Berkali-kali mencoba pho (dibaca “fuh”, bukan “fo”) di Indonesia ternyata membuat saya agak sungkan. Bukan apa-apa, beberapa restoran cepat saji asal Vietnam di sini menyajikan pho yang cenderung hambar dan tidak berkarakter.
Tetapi kesungkanan itu hilang ketika saya pertama kali merasakan pho yang autentik di Hanoi. Ketika berkunjung ke Vietnam pada tahun 2009, saya menginap di rumah teman saya, orang Vietnam, yang dengan baik hati membuatkan rencana perjalanan di Hanoi — antara lain mencoba pho asli di warung sederhana di pinggir jalan.
Ternyata, pho yang saya coba mengejutkan. Penampilan yang sederhana tidak mengalahkan rasa segar kaldu dan lembutnya daging ayam. Pho, terutama jika dimasak dengan benar, akan terasa sangat lezat.
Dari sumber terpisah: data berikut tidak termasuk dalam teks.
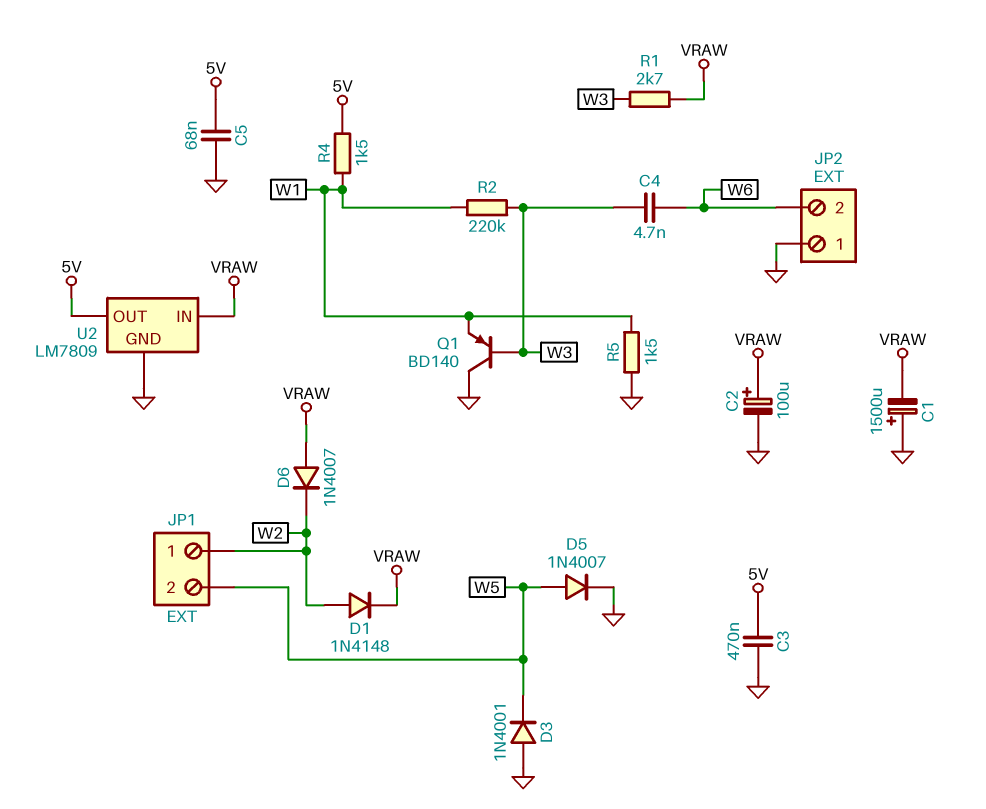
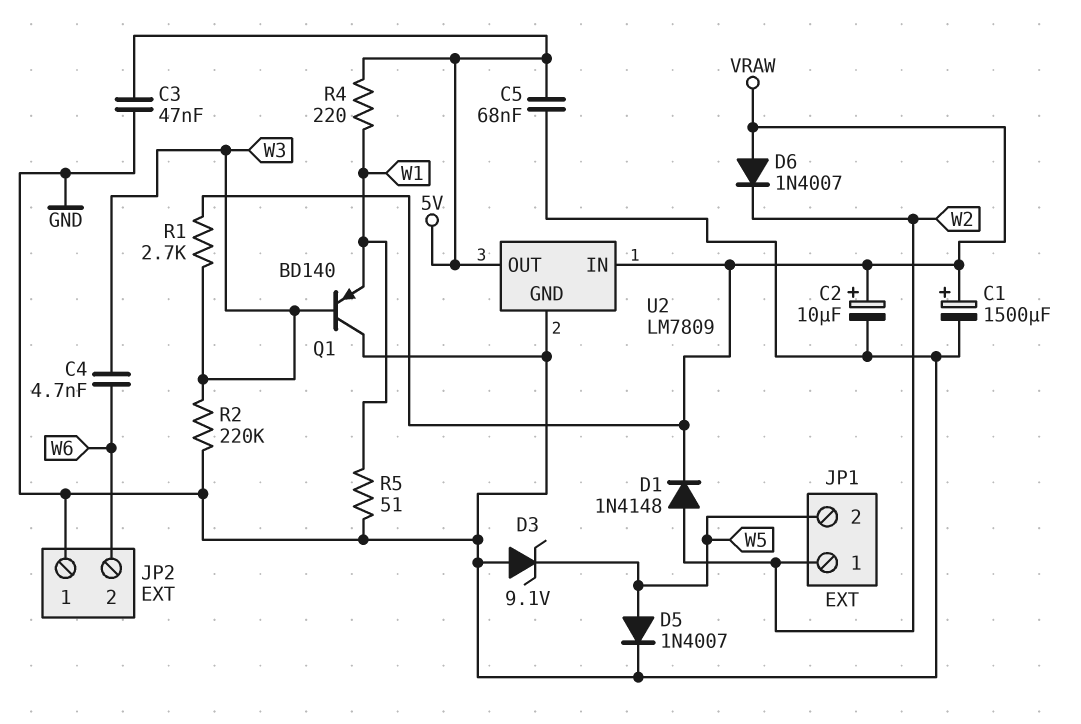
C1: 1500uF (plus GND, minus VRAW) -> 1500uF (plus VRAW, minus GND)
C2: 100uF (plus VRAW, minus GND) -> 10uF (plus VRAW, minus GND)
C3: 470nF (5V, GND) -> 47nF (5V, GND)
D3: diode 1N4001 (A GND, K W5) -> zener 9.1V (A GND, K W5)
R2: 220k (W1, W3) -> 220k (GND, W3)
R4: 1.5k (5V, W1) -> 220 (5V, W1)
R5: 1.5k (GND, W1) -> 51 (GND, W1)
Lebih lezat rasanya jika disajikan dari pedagang di pinggir jalan di Vietnam dengan tempat duduk kecil dan dimakan ketika musim dingin di Hanoi...
Pho pada dasarnya adalah sajian berkuah dengan mi pipih, ditambah daging ayam, sapi atau babi, direbus dalam kuah berisi rempah-rempah seperti kayu manis, cengkih, ketumbar polong, adas bintang dan kapulaga. Ditambah sumsum tulang sapi, jahe dan bawang bombay untuk menambah rasa. Sebagai pelengkap, biasanya ada daun mint segar, ketumbar, kemangi, tauge, jeruk limau dan irisan cabai untuk dituangkan sesuai selera. Jika mau, bisa ditambahkan cakue untuk tekstur.
Saya bertanya pada teman saya tentang sedikit sejarah sajian ini. Dia bilang, sajian ini berasal dari utara Vietnam. Dulunya dijual sebagai makanan rakyat dan sudah populer bahkan sebelum pendudukan Prancis. Pada masa pendudukan P,rancis ia semakin populer.
Teman saya bilang, sajian pho di utara Vietnam dan selatan Vietnam sedikit berbeda. Di utara Vietnam, terutama di Hanoi, sajian pho lebih minimalis. Ukuran mi lebih lebar dan banyak menggunakan bawang bombay.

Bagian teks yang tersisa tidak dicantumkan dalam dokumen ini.